Next, the image processing circuit 31 compares multiple images IM1, IM2, and IM3 to be scored with a reference image as a benchmark to generate difference signals DS1, DS2, and DS3. The image IM1 to be scored has different image features relative to the reference image; for example, the image features in the image IM1 to be scored may include one or more of pixels, color, grayscale value, and brightness. However, this invention is not limited to the examples given above. Specifically, after comparing the images IM1, IM2, and IM3 to be scored with the reference image in a point-to-point mapping mode, the image processing circuit 31 obtains multiple feature points in the images to be scored that differ from the reference image. However, these feature points are not all the landing points of the first dart DT1.

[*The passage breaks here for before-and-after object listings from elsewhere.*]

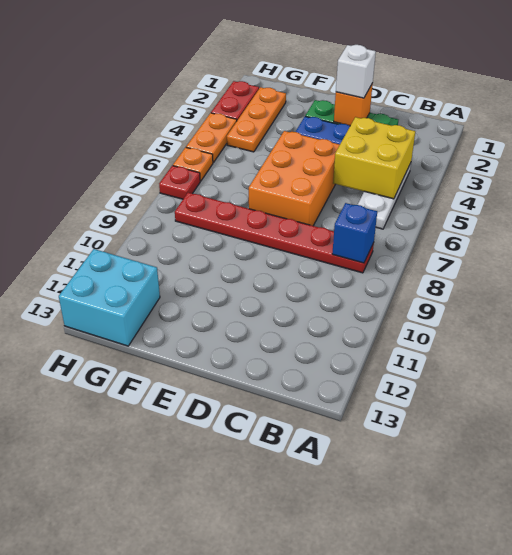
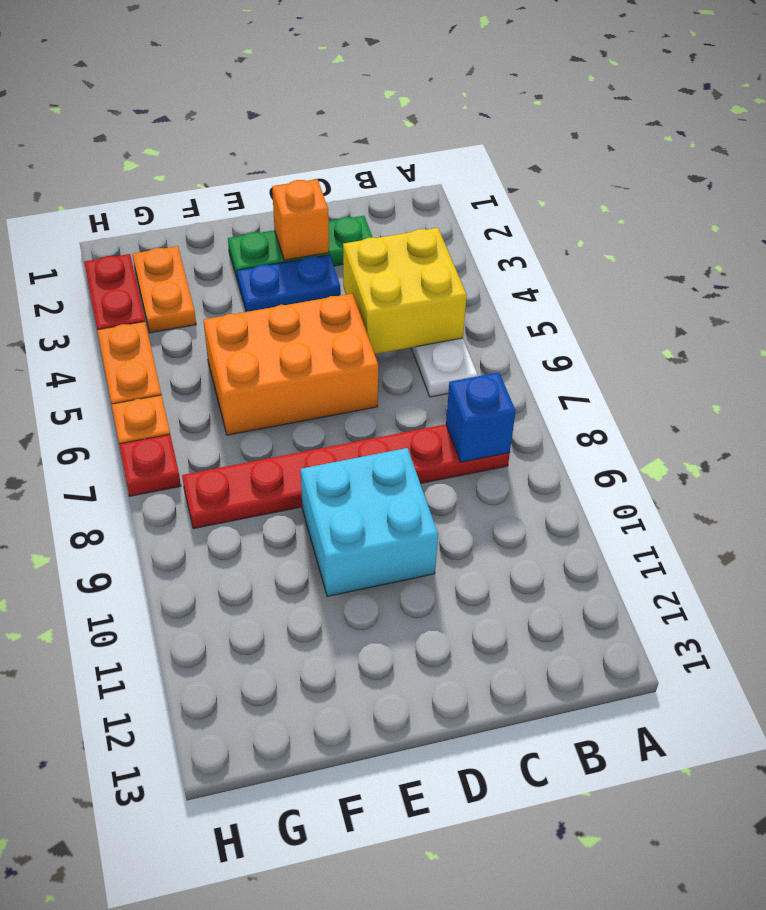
white brick D2 level 3 -> none
orange brick D5:E7 level 1 -> orange brick D5:F6 level 1
orange plate G2:G4 level 1 -> orange plate G2:G3 level 1
cyan brick G12:H13 level 1 -> cyan brick D9:E10 level 1

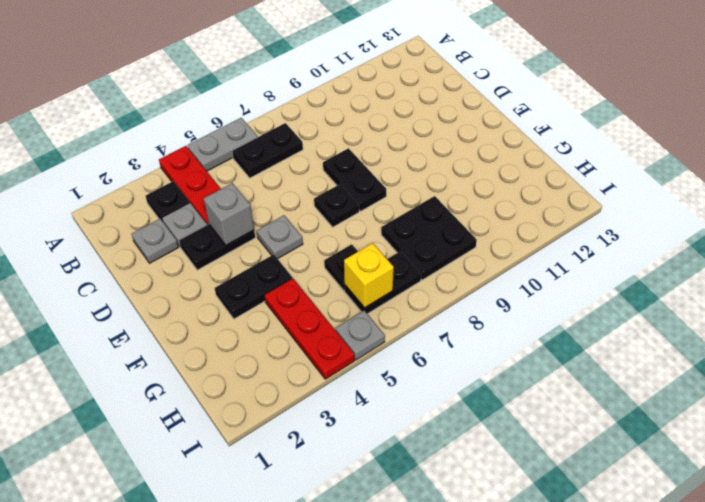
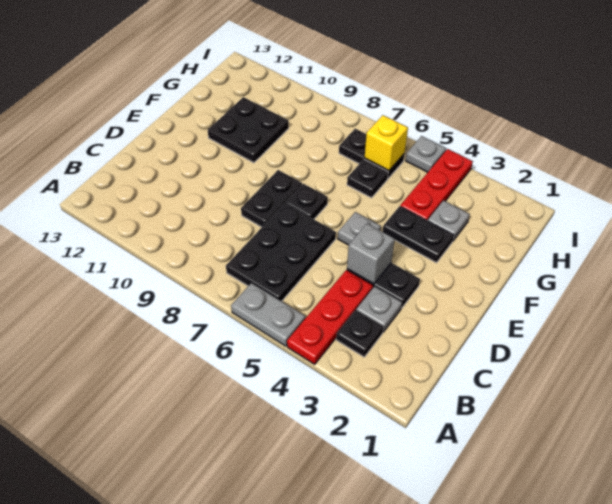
black plate B6:B7 level 1 -> black plate B6:D7 level 1
grey plate C2 level 1 -> grey plate G3 level 1
black plate G8:H9 level 1 -> black plate F10:G11 level 1

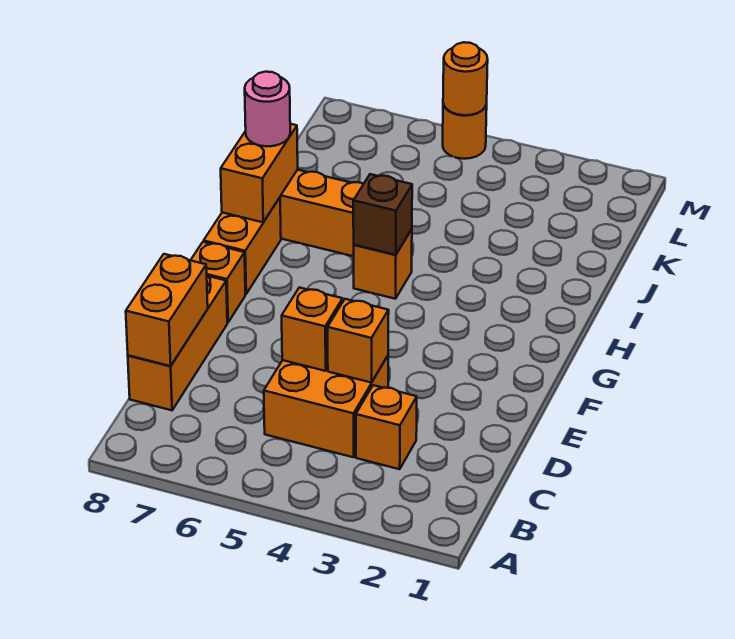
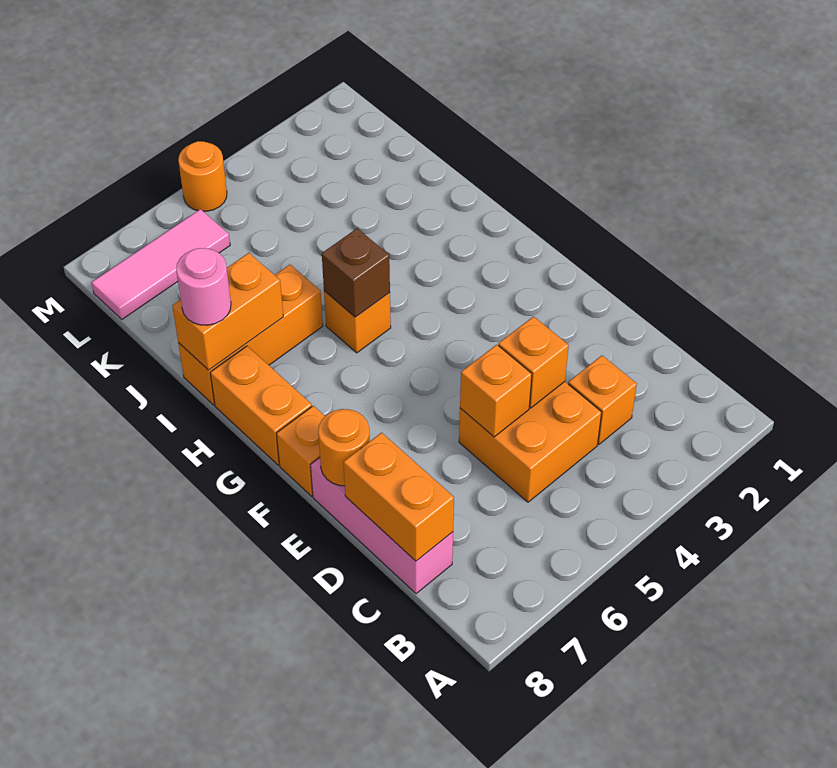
orange brick C8:E8 level 1 -> pink brick C8:E8 level 1
orange brick H8:I8 level 2 -> orange brick I7:I8 level 2
none -> pink tile L6:L8 level 1
orange round brick M5 level 2 -> orange round brick E8 level 2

Therefore, specific image processing procedures are needed for different feature points to eliminate unnecessary noise. In this embodiment, the image processing circuit 31 executes one or more of the following procedures: image sharpening, image binarization, and morphological opening operation, to converge the landing position of the first dart DT1. As shown in Figure 4, the image processing process of the image to be scored IM1 is the same as that of the images to be scored IM2 and IM3. This is explained using the image to be scored IM1. The first dart DT1 in the image to be scored IM1 contains multiple pixels. Through the procedures executed by the image processing circuit 31, such as the opening operation, the area of a block can be shrunk inward towards the center of the block to eliminate noise from the outside of the block that may cause calculation errors. The number of pixels in the first dart DT1 is reduced, which not only makes the first dart DT1 in the image closer to its true position, but also eliminates noise that causes errors in the judgment of the segmentation. At this time, the pixels generated by the image processing program are difference signals DS1, DS2, and DS3. Then, the image processing circuit 31 uses the positions of the difference signals DS1, DS2, and DS3 in the reference image as the position P1 of the first dart. That is, the position of the pixels included in the difference signal DS1 in the reference image is used as the position P1 of the first dart in the image captured by the optical capture module 21.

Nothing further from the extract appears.